I've got to ask how many times you've been arrested or jailed fighting for justice in your country. It's very easy to talk about this, it's a lot harder to do it, especially in a place like Russia. I've been arrested while protesting twice and once thrown in max security jail (luckily bailed out within a couple days) and I dealt with the follow-up for many stressful years. It stinks.

In any event I encourage you to use some of that passion of yours fighting for what's right in your own country & putting your own life & livelihood on the line. God speed!

Edit: in USA.


You can rest assured that when X declares in the internet:

"why doesnt Y protest and go to jail for righteusness!"

It will never fail that X has neither righteusness, nor follow their own advice.

Armchair fighters always fight with words, never actions, and will always send someone else to fight THE fight.


If my country, unprovoked, invaded a sovereign nation and threatened any intervening countries with a nuclear response, I would be out in the fucking streets. The people in Russia doing this are heroic, but more need to be doing it.

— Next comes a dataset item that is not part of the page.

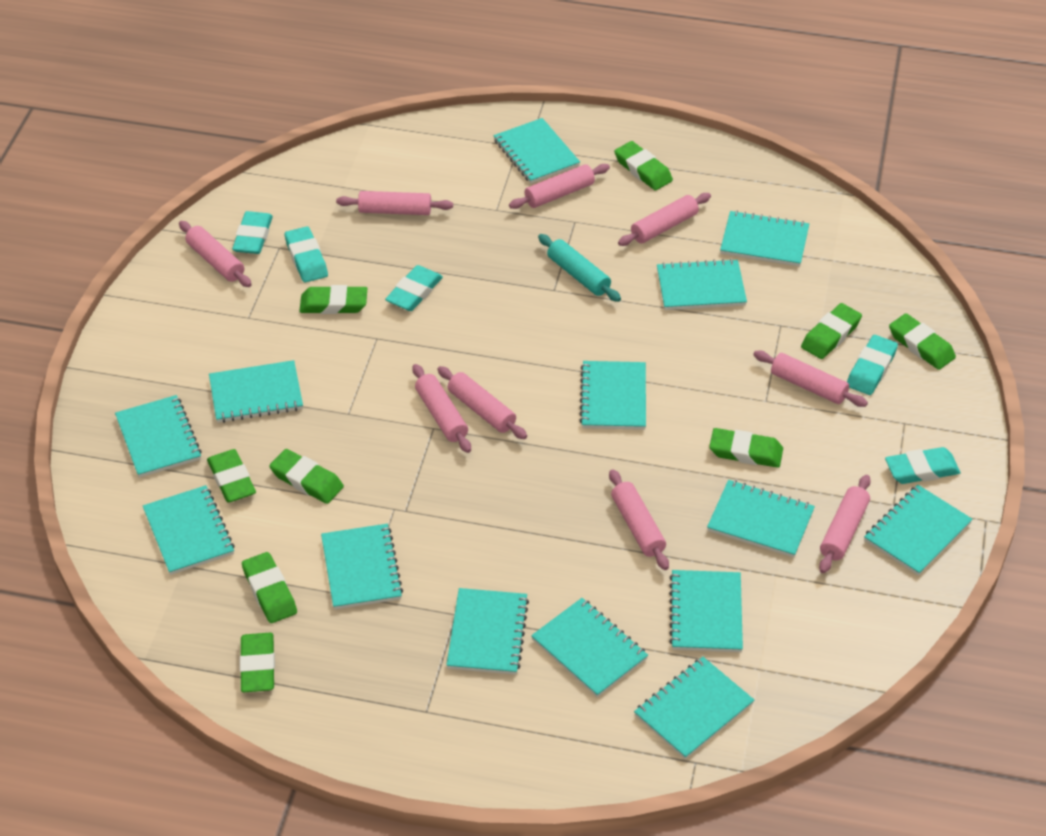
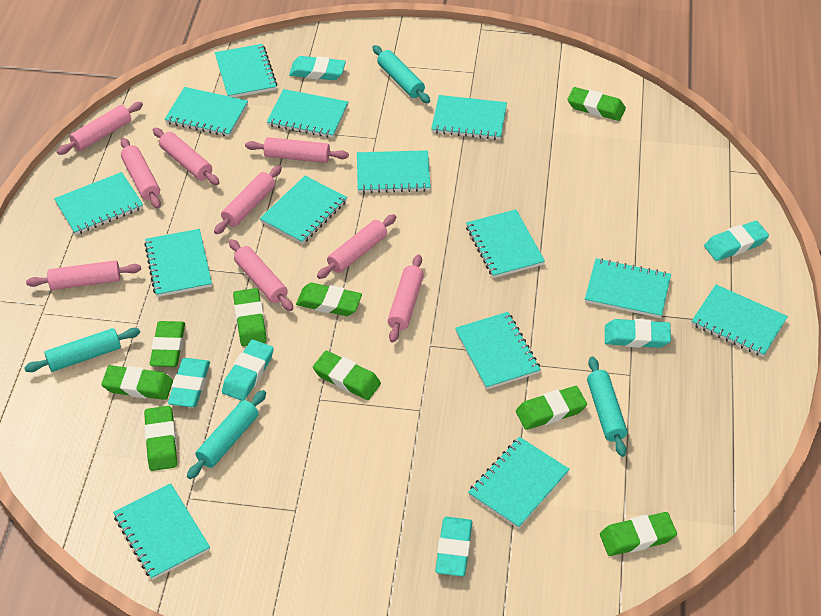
turquoise eraser: 5 -> 6
turquoise rolling pin: 1 -> 4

Historically, when jails have been cramped the solution has been dead bodies in trenches. Putin has demonstrated that he can be ruthless and he admires ruthless people who preceded him. If I was in Russia and I had a family (as I do here in Canada) I would be very afraid of them losing me because I expressed dissent during an extremely contentious and high-pressure war. Maybe that makes me weak or part of the problem; it’s just where I’m at and I can sympathize with people there who might be responding to the situation the way I would.

Priority 1: Stay alive and take care of my family

Priority 2: Do something about the social and political issues if I can, but not at the expense of priority 1

There is some overlap and conflict there. Maybe the government can put my family directly at risk, for example. In this case that doesn’t seem to be what’s happening unless your family has been sent to fight. For those people, god, I don’t have words. It’s unthinkable.


Siberia is vast, the horizon endless and the seasons extreme -- the bones there from Stalin's time attest that in practice it's a "boundless" jail.


Please, go read Gulag Archipelago, come back when you are done and share your thoughts on the limits of the soviet penal system.


"A Day in the Life of Ivan Denisovitch" is (IMHO) an equally valid recommendation, w/ the benefit of being a much shorter and more accessible book.


That's really inconsiderate/rude.

I'm a avoid opponent of Putin, but I have the free speech to do it. And I can look things up online to find pretty decent info and different perspectives.

People that have families and live in other regimes don't have the luxury to do what I do here, in Belgium or probably you too.

You should most definitely be aware of that.

People don't pick the situation where they are born into.